If you study the history of NASA’s Apollo program in the 1960s, one thing you come to realize is that the tight timetable to reach the moon by the end of the decade meant that NASA didn’t have time to ossify into a bureaucracy, and they did things (i.e., took risks) in those days that would never be permitted today.
But you knew NASA had slipped into the maw of the administrative state when President Obama told NASA administrator Charles Bolden in 2010 that “Muslim outreach” should be a primary mission for the space agency.
Well now it appears NASA doesn’t even want to go to Mars even if it could go to Mars. Gizmodo offers an account of recent panel discussion about Mars hosted by Lucianne Walkowicz, the NASA/Library of Congress Chair in Astrobiology, and you have to read this, not to believe it, because of course the real problem with going to Mars is that it would represents “colonialism.” No, seriously, that’s what the thinking is:
Lucianne Walkowicz: I can’t give you an example of what a decolonized Mars looks like, but it starts by having multidisciplinary conversations about the things that happen here on Earth. I often give examples of Standing Rock as an Earth-based example of interests colliding, where you have indigenous people opposing a large-scale project that, much like space exploration, features cooperation between private industry and the government…

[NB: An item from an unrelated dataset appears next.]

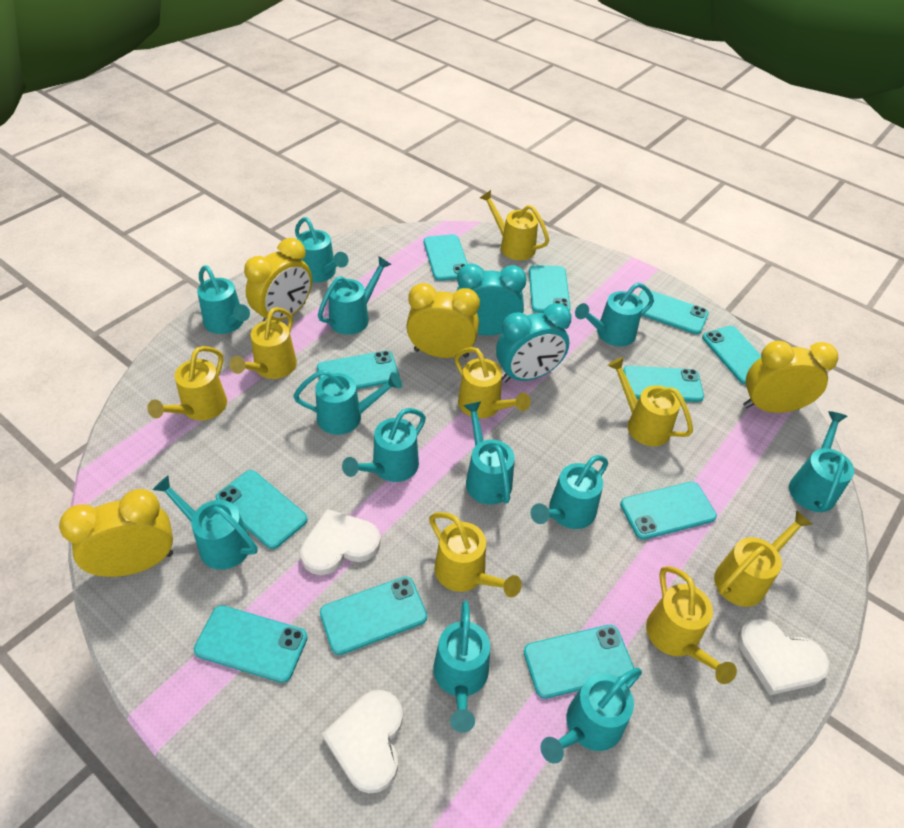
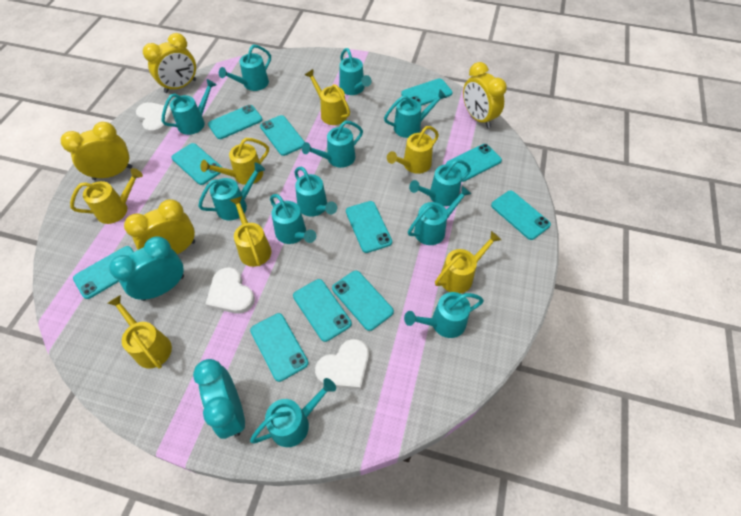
yellow watering can: 8 -> 7

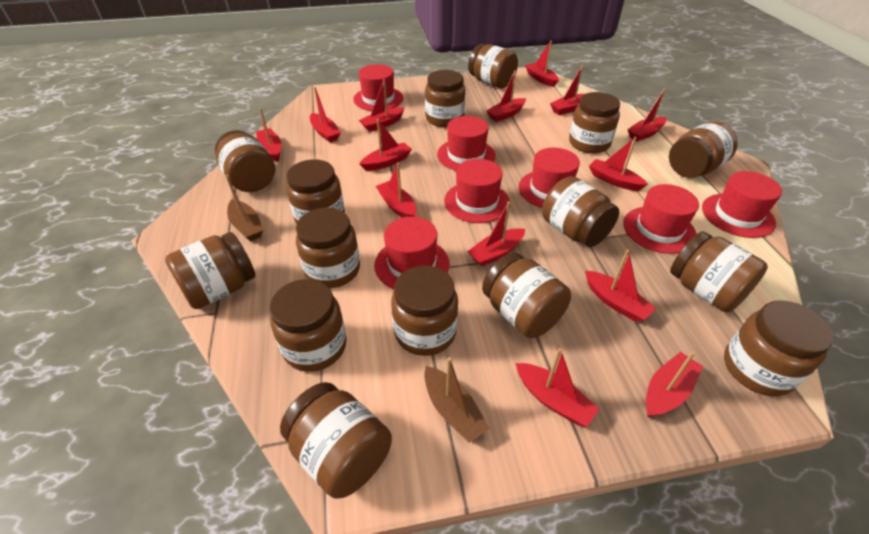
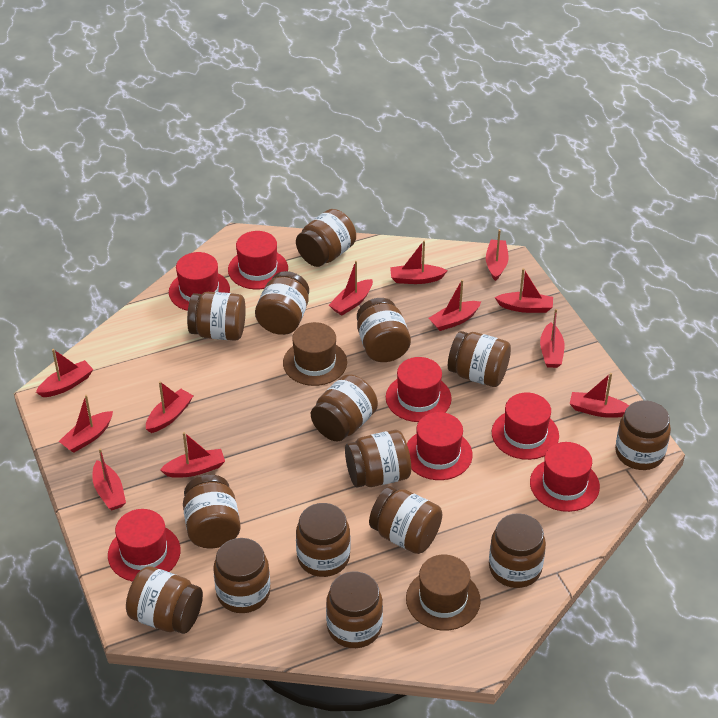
brown boat: 2 -> 0
brown hat: 0 -> 2
red boat: 14 -> 12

Gizmodo: What does decolonizing Mars mean to you?
Chanda Prescod-Weinstein: I’m trying to think carefully about what our relationship to Mars should be, and whether we can avoid reproducing deeply entrenched colonial behaviors as we seek to better understand our Solar System. This includes thinking about why our language for developing understandings of environments that are new to us tends to still be colonial: “colonizing Mars” and “exploring” and “developing,” for example. These are deeply fraught terms that have traditionally referred to problematic behaviors by imperialists with those that we would call “indigenous” and “people of color” often on the receiving end of violent activities. . .

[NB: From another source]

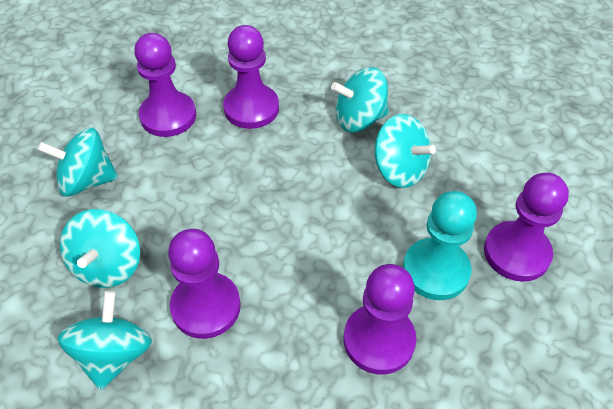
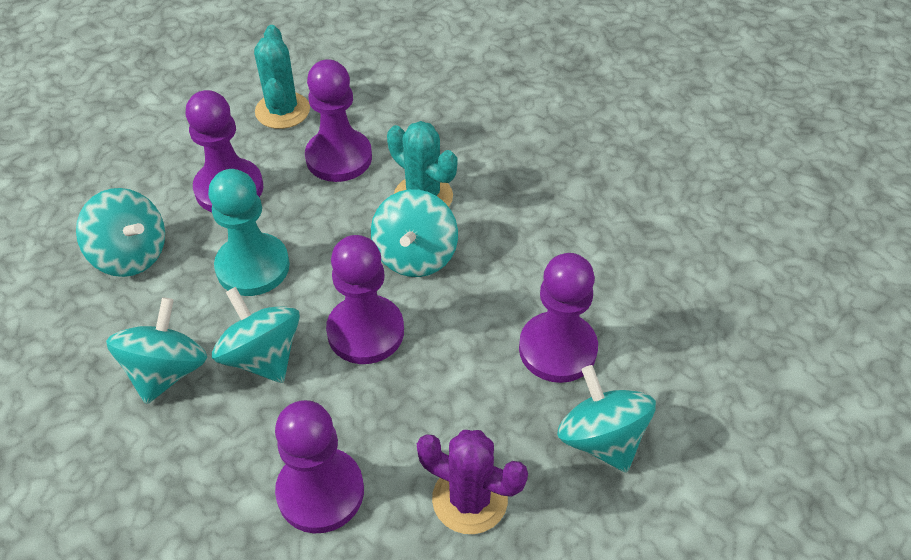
purple cactus: 0 -> 1
turquoise cactus: 0 -> 2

Decolonization in the Martian context requires asking questions about who is entitled to what land. Can we be trusted to be in balance with Mars if we refuse to be in balance with Earth? Can we be trusted to be equitable in our dealings with each other in a Martian context if the U.S. and Canadian governments continue to attack indigenous sovereignty, violate indigenous lands, and engage in genocidal activities against indigenous people?
I think the answer is no. I think we need to clean up our mess before we start making a new mess somewhere else.
If these folks had been with NASA in the 1960s, we’d have never made it to the moon.